Do ATUAL
MANAUS – De 943 entrevistados, 46% pretendem trabalhar no Festival Folclórico de Parintins em junho deste ano. Desses, 28% vão exclusivamente para gerar renda extra e 18% para conciliar trabalho e diversão.
Os dados são de pesquisa da Serasa Experian e do Instituto Opinion Box e foram apresentados na manhã desta quarta-feira (27) em Manaus. A coleta de informações ocorreu entre março e abril deste ano em todo as regiões do país, mas 75% são da Região Norte.
Segundo Aline Vieira, profissional de educação financeira da Serasa, a finalidade do estudo é entender o impacto do festival na economia da ilha. Ela disse que a festa dos bumbás exige planejamento antecipado.

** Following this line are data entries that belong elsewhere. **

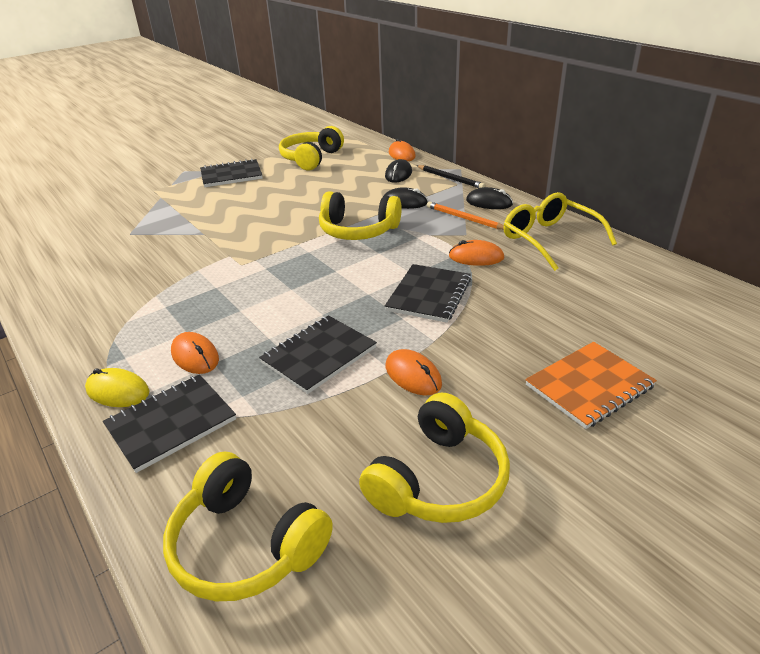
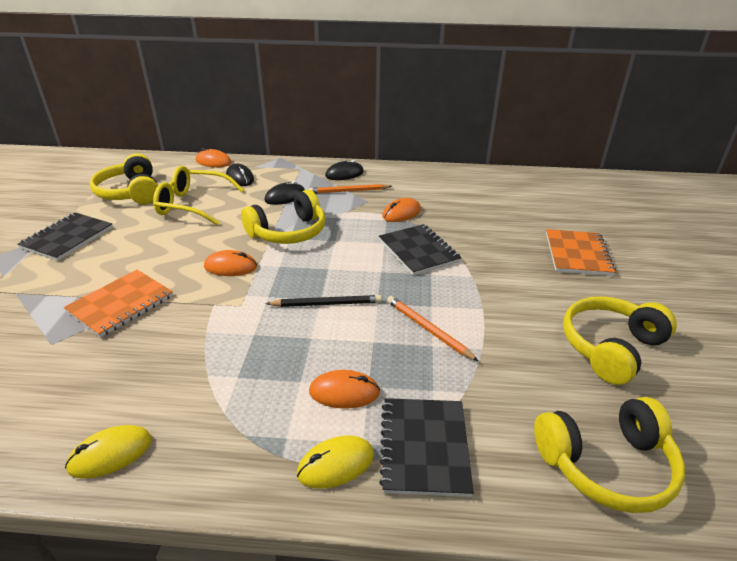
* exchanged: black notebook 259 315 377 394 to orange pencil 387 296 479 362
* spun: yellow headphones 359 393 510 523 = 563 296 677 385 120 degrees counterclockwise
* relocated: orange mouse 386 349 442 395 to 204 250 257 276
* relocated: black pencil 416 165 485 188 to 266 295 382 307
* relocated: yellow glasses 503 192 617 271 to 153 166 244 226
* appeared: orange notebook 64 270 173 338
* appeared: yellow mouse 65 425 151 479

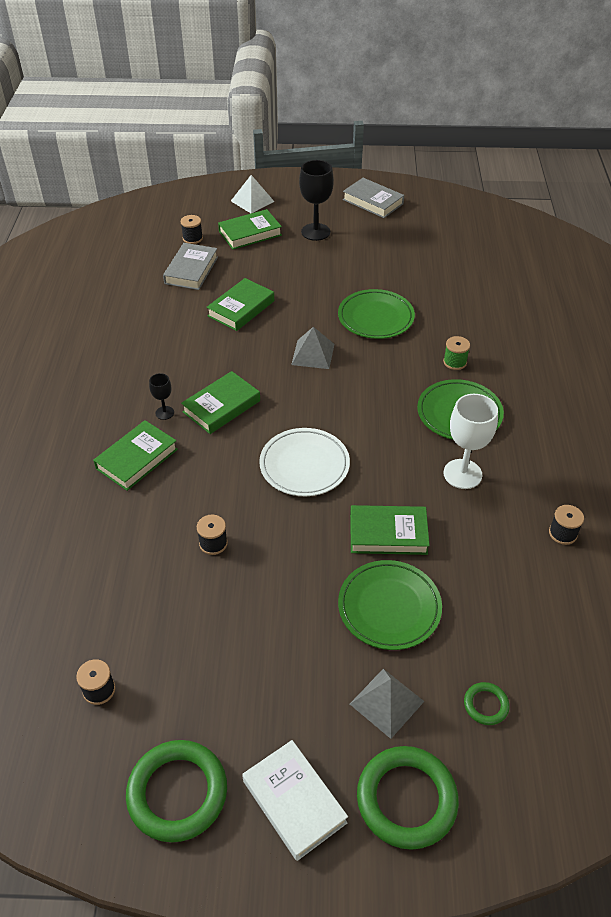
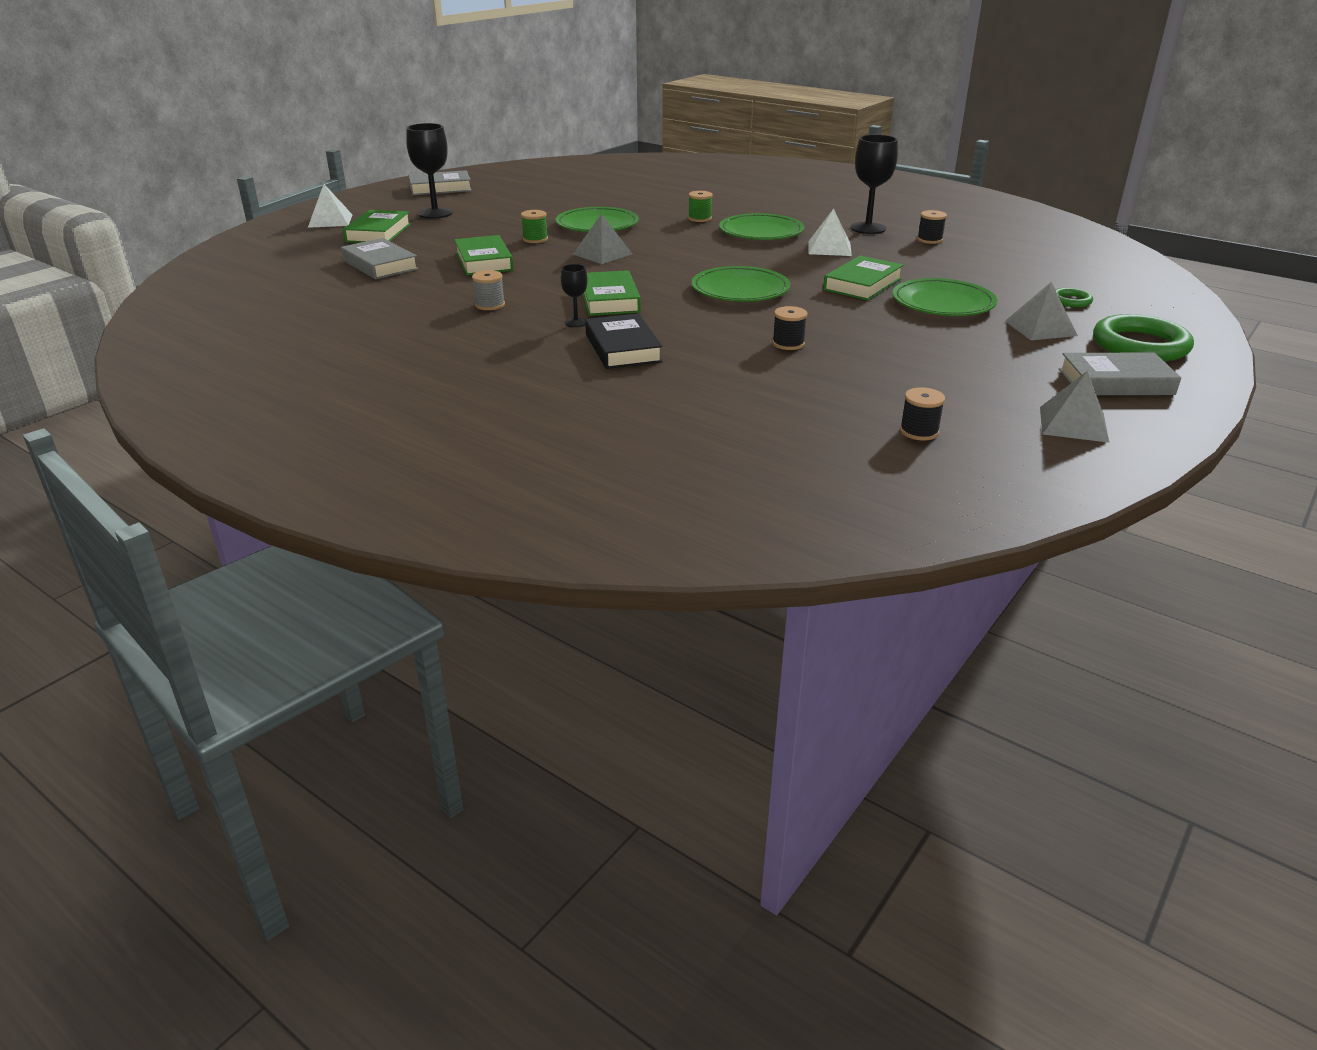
* colour: green book 93 420 178 491 to black book 585 313 663 369
* exchanged: green ring 126 740 227 842 to grey pyramid 1040 371 1109 443
* missing: black spool 181 215 203 244
* colour: white book 242 740 348 861 to grey book 1059 352 1181 395
* colour: white plate 259 428 350 496 to green plate 692 266 790 301
* exchanged: white goblet 444 394 498 489 to white pyramid 808 208 852 256
* appeared: grey spool 472 270 505 310
* appeared: green spool 521 210 548 243
* appeared: black goblet 850 135 898 234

Dos que vão a Parintins para trabalhar, 66% terão a primeira experiência profissional no festival. Outros 19%trabalharam em edições anteriores de forma pontual e 15% trabalham todos os anos.
Para 36%, o trabalho é um complemento da renda. Outros 34% querem ganhar dinheiro para pagar dívidas e limpar o nome. Guardar o dinheiro em poupança é o objetivo de 28%. Também pagar uma dívida específica é a meta de outros 28%.
A maioria do trabalho no Festival de Parintins é na venda de comida (31% vão atuar nesse segmento). O trabalho temporário em estabelecimentos como restaurantes, hotéis e transporte será a ocupação de 25%. Outros 15% vão trabalhar com redes sociais e influência digital. A venda de artesanato é a meta de 13%. E 7% vai auxiliar visitantes como guias turísticos.
“Parintins é uma indústria cultural, as pessoas se planejam para aumentar a capacidade de atendimento dos restaurantes e das casas alugadas, muitas vezes com reformas e ampliações ao longo do ano”, diz o cantor e compositor Herland de Souza, o Prince do Caprichoso.
João Paulo Faria, o amo do boi Garantido, afirma que “a cidade não vive só dos três dias principais, mas quanto mais perto o festival chega mais os eventos vão crescendo e muita gente começa a fazer caixa antes”.
Ambos destacam que aluguel de casas, vendas por ambulantes, transporte e restaurantes sustentam uma economia que vai muito além dos dias oficiais do evento.
A Serasa ouviu também pessoas que pretendem ir ao festival apenas para curtir a festa. A experiência cultural foi citada por 54%. Outros 45% disseram que pretendem gastar acima de R$ 1 mil. O principal gasto é com alimentação e bebidas (34%).
A pesquisa conclui que o Festival de Parintins funciona como um ecossistema econômico contínuo, movimentando renda, turismo e consumo ao longo de todo o ano.